Ideally, term insurance is purchased with the idea to support your family’s finances after your death. But term insurance is more than just future financial security. It helps diversify your investment portfolio as well. Here are a few reasons why you should buy a term insurance plan and how the policy helps diversify your portfolio.
Term Insurance as a Tax-Saving Instrument
Term insurance is one of the most affordable life insurance products available in the market. The policy also offers several tax benefits. The premiums paid towards your term insurance plan can be claimed for deductions under Section 80C of the old income tax regime. The death benefit received by your family is tax-free under Section 10(10D) of the Income Tax Act, 1961.
Besides, if you purchase term insurance with critical illness cover, you are eligible to claim additional tax deductions under Section 80D of the Income Tax Act.
Other Benefits of Term Insurance
Term insurance can add value to your investment portfolio. Along with this, you can also benefit from features such as follows –
- Liquidity of the Death Benefit: Your loved ones can avail the death benefits in cash post your death. It is a liquid asset which is easily accessible to them.
- Easy Distribution: The benefits received from the term plan can be easily split amongst your legal heirs.
- Predictable Value: Considering term insurance is a simple life insurance product, the payout your family receives is predetermined by you at the time of buying the policy.
- Stability: Term insurance does not involve any investment component. So, the benefits received by your family is not affected by the fluctuating market.
- Tax Advantages: As explained earlier, term insurance comes with several tax benefits.
- Long Term Contract: Term insurance is a long-term contract. It is a good way to inculcate financial discipline in yourself. Besides, it is always known that terminating your term insurance will lead to losing the money invested and its benefits as well.
How to Diversify the portfolio with Term insurance?

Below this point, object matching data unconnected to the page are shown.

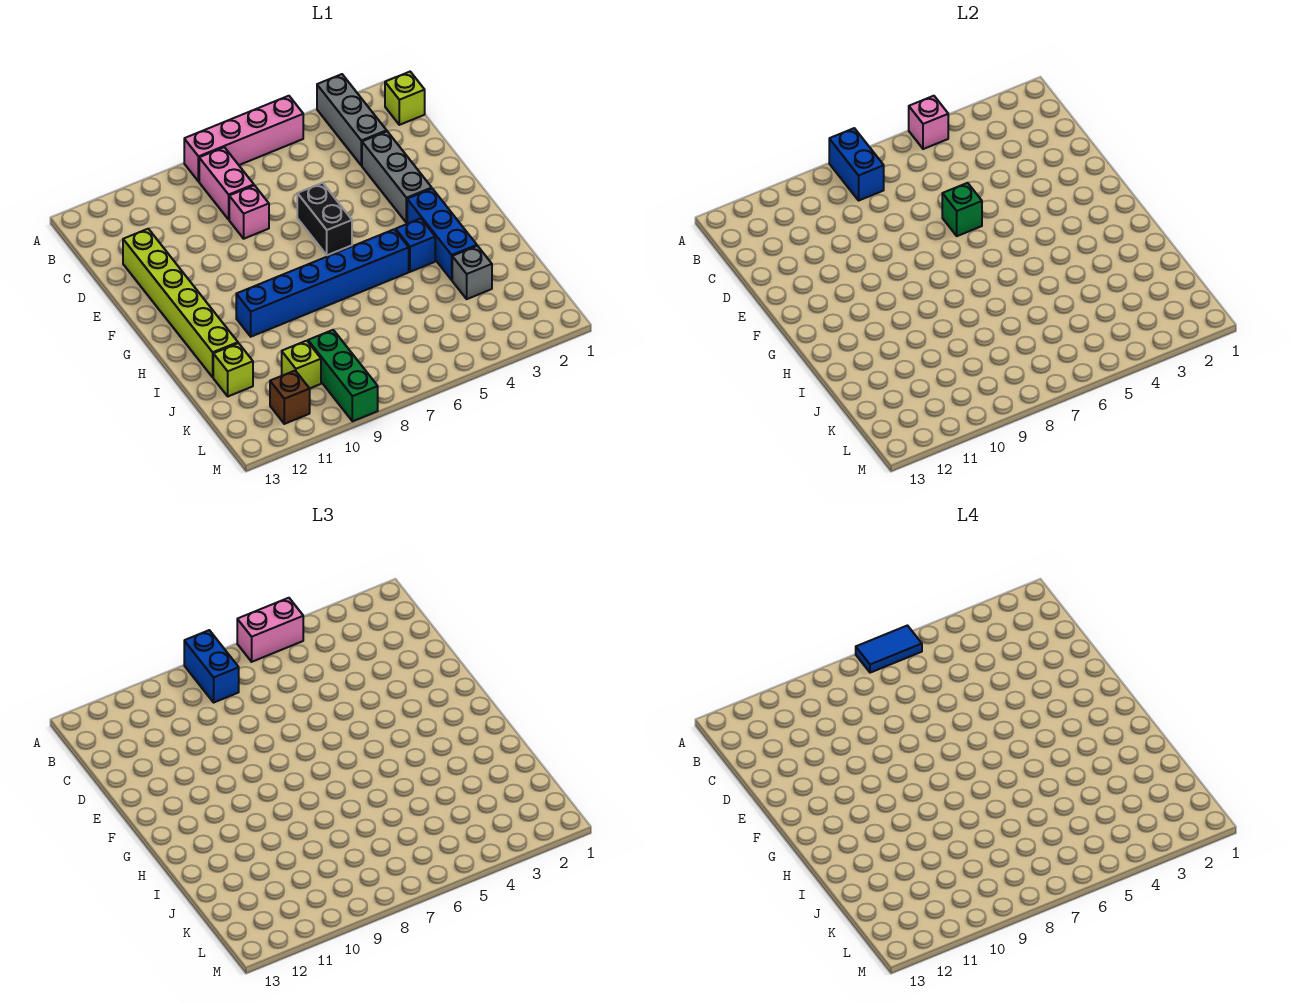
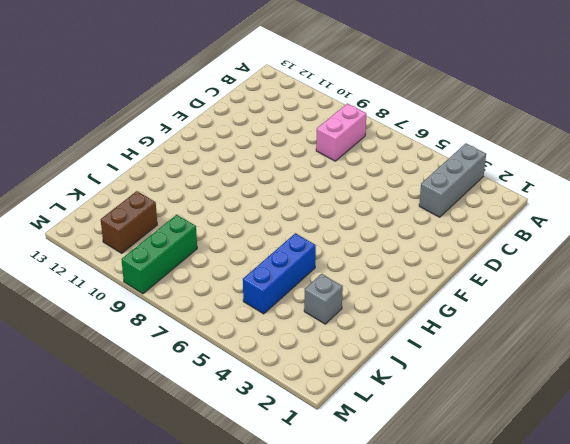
blue brick I5:K5 level 1 -> blue brick G3:I3 level 1
brown brick K11:L11 level 1 -> brown brick L11 level 1
none -> pink brick A5:A8 level 1
none -> lime brick B1 level 1
none -> grey brick D3:F3 level 1

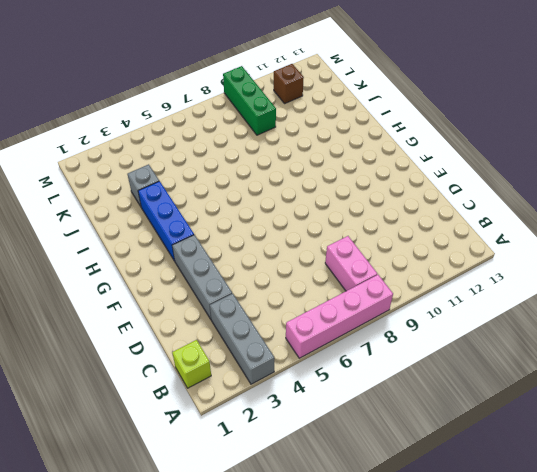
none -> pink brick D8 level 1
none -> lime brick D12:I12 level 1
none -> black brick E6:F6 level 1

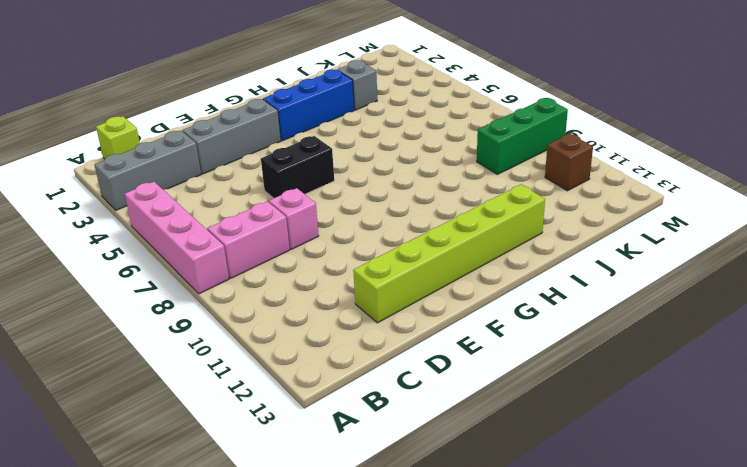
none -> blue brick H4 level 1
none -> blue brick H5:H10 level 1
none -> lime brick J12 level 1

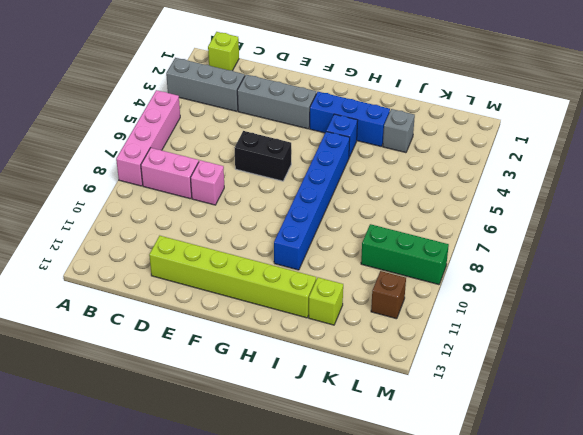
none -> lime brick K10 level 1
none -> pink brick A5 level 2
none -> blue brick A8:B8 level 2

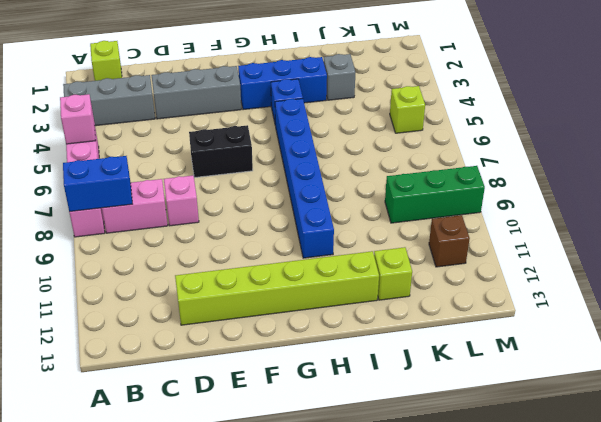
lime brick L5 level 1 -> lime brick K10 level 1
none -> green brick E6 level 2
none -> pink brick A5:A6 level 3
none -> blue brick A8:B8 level 3

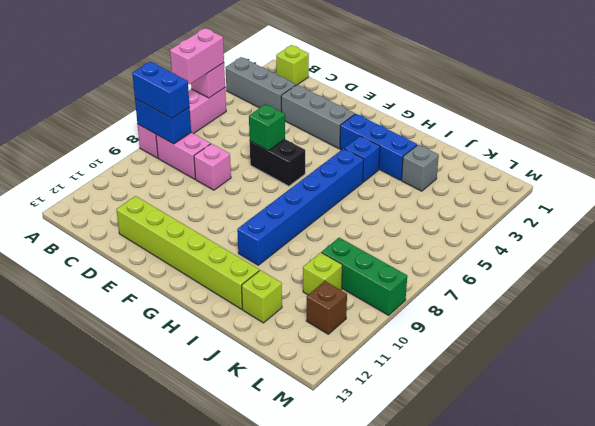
none -> blue tile A6:A7 level 4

Term insurance saves a lot of your money when paying taxes. But this does not mean you invest all your surplus cash in the policy. You can create a diversified portfolio of similar life insurance policies and other investments, which will help you save a fortune in tax and build your wealth over time. The aim to have a diversified finance portfolio is to have savings schemes that allow maximising your wealth and achieve financial goals in time.
How to Purchase Term insurance?
Insurers in India offer term insurance plans online. All you have to do is visit their website and go to the ‘Term Insurance’ section. Fill out the application form with personal and other required details. Move on to upload the supporting documents and pay your first premium. After assessing your application, the insurer will issue the term plan shortly.
In case you are worried about the policy cost, use the term insurance calculator. The tool helps determine the premium amount based on your desired coverage and rider benefits. Moreover, it helps you compare different term plans available in the market based on their pricing.
To sum up, term insurance is beneficial if you have a family that is dependent on you financially. It is in your hands how you decide to secure their financial future in your absence.